Louis 13th, Art Deco, Bauhaus, Mid-Century Modern…
It is past time the firmament of classic design welcomes a long-neglected aesthetic. I’m referring, of course, to The Creepy Sad Clown motif.
On a recent anthropological expedition (also known as my weekly shopping trip to the Goodwill Thrift Store), I was captivated by the pictured artwork. This painting (well, actually a print executed on realistic looking CanvasEtte) brought me back to the days when such decorative touches were commonplace. I couldn’t help but wonder why the style fell from grace.
Some of you are too young to remember when The Creepy Sad Clown aesthetic was at its peak in the 1950s through early 70s. Famous Ringling Brothers clown Emmett Kelly can be credited for wiping away the funny man’s greasepaint mask to reveal the tortured pratfall artiste beneath. The rest, as they say, is history. All other sad clown portrayals grew out of his genius, and as homage (always pronounce this word with the Frenchie-Pierre silent “h” and accent on the second syllable) to his groundbreaking work.
Although clowns had always been considered somewhat scary, the realization that the guy with the squirting flower and size 25 shoes was a soul in torment served to tip the scales even more firmly toward the creepy. A design movement was born.
During its heyday, clown paintings rendered on canvas (as well as the more elegant black velvet) were to be found gracing rumpus rooms across the depth and breadth of America. For those who could not afford an original work of art, artistic prints were available in many fine design emporiums like Kresge’s, Ben Franklin, and the Woolworth’s.
This design was not limited to pictures – oh no. The Creepy Sad Clown theme was executed in commemorative plates as well as limited edition, genuine porcelain figurines. These were offered by studios such as The Bradford Exchange for 6 easy payments of only $29.99 each. One could fill an entire curio cabinet!
What did this decorating style say about those who embraced it? Perhaps that they, too, used smiling faces to hide the misery and angst of the human condition? Or maybe they just liked how the bright colors went with their sofas.
Alas, The Creepy Sad Clown motif fell out of favor. Instead of enjoying pride of place in fine homes, antique stores and art museums across America, these works of art are now chiefly found in thrift stores and church rummage sales. They have been kicked to the curb for trash pickup day, much like their former owners are moldering in tombs and nursing homes.

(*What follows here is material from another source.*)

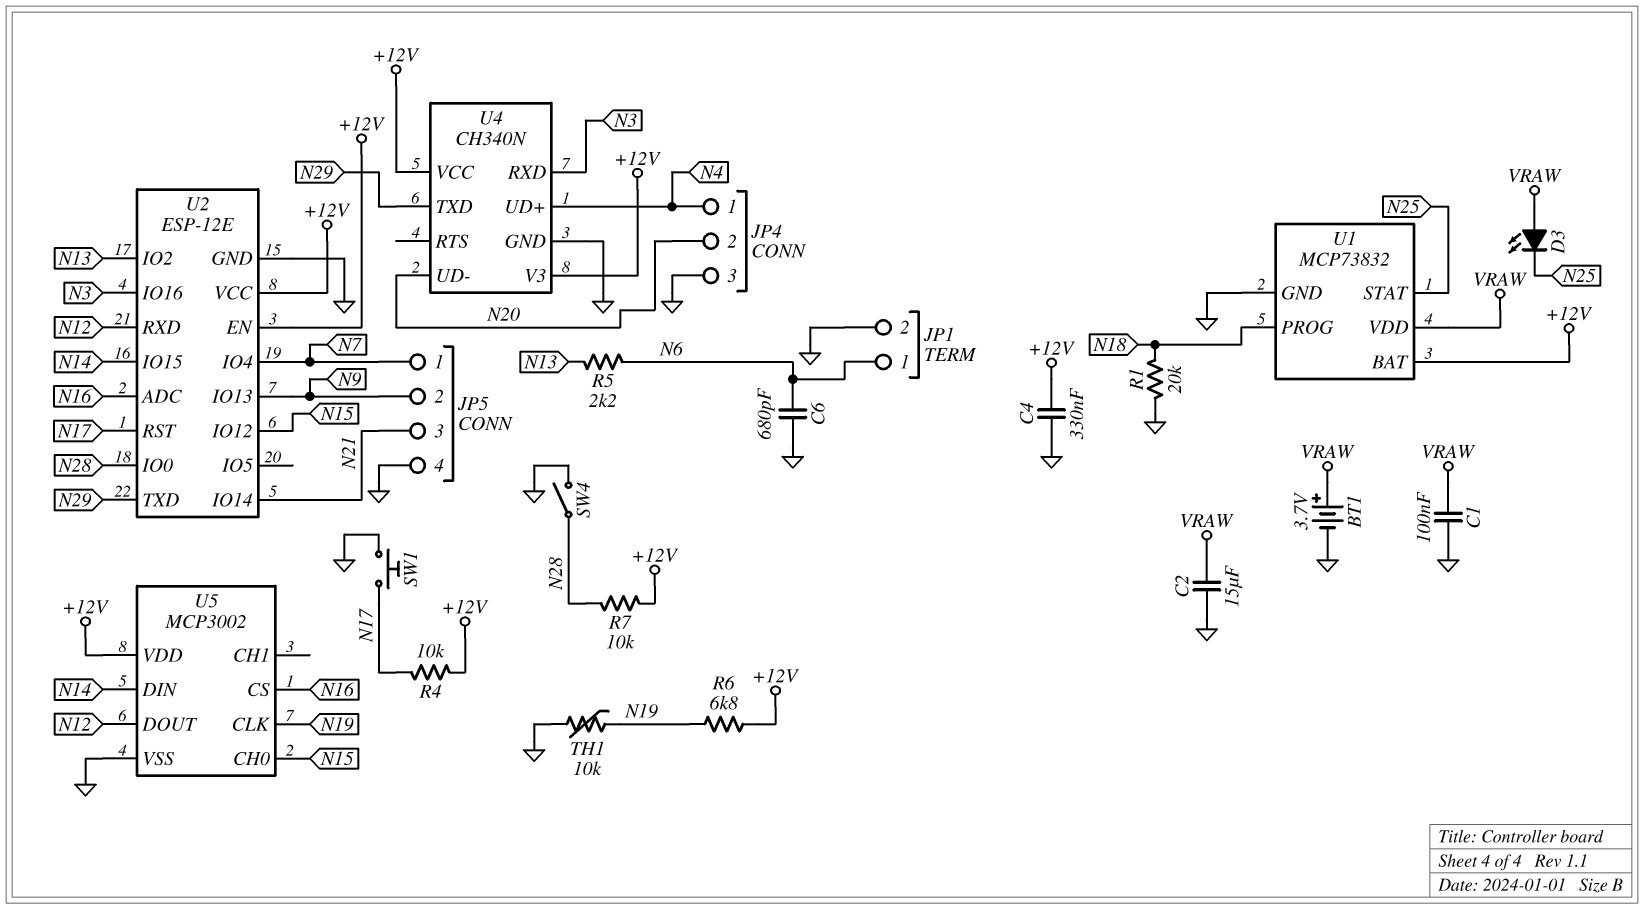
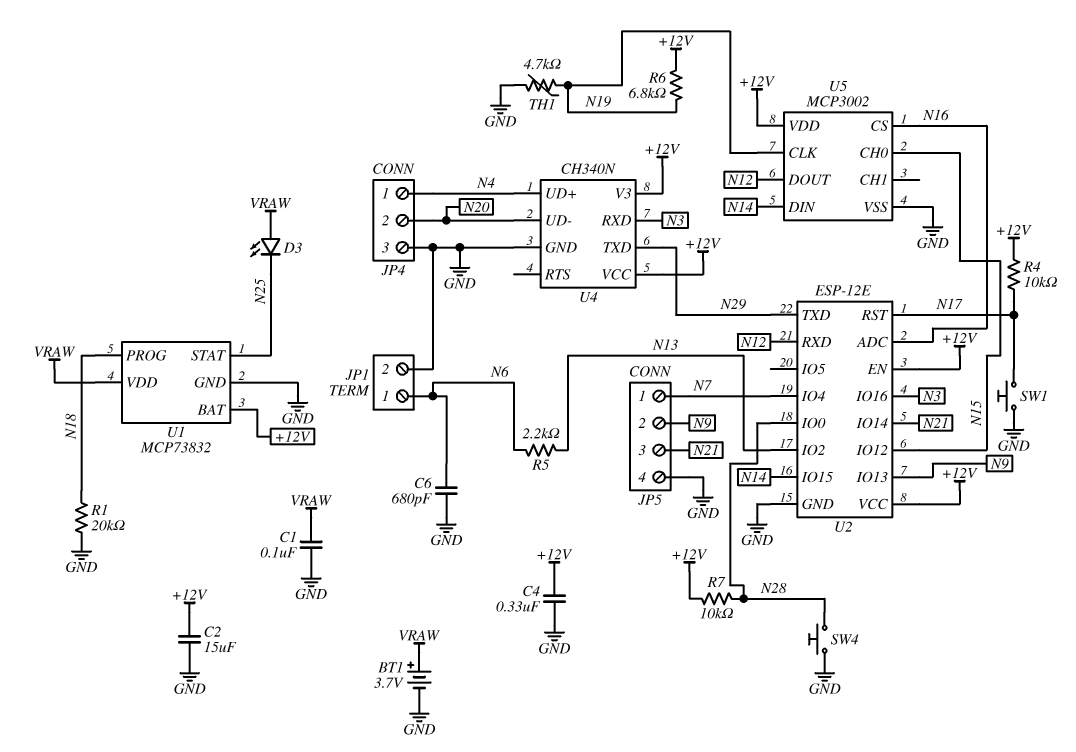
C2: 15uF (GND, VRAW) -> 15uF (+12V, GND)
SW4: switch (GND, N28) -> button (GND, N28)
TH1: 10k (GND, N19) -> 4.7k (GND, N19)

Groundbreaking design like this, however, will never die. Old becomes new again. The time is ripe for renewed appreciation for The Creepy Sad Clown aesthetic. All the signs indicate a resurgence for this classic design has already begun. *
Somewhere, Emmett Kelly is smiling.
(But you probably wouldn’t be able to tell that, because he has a sad expression painted on his face.)
*The discerning collector may soon find him or herself priced right out of the burgeoning market. I may be persuaded (for a modest fee) to part with this icon of vintage design as a service to one of my readers who is interested in starting his or her own collection. How does $79.99 sound? (plus shipping and handling.)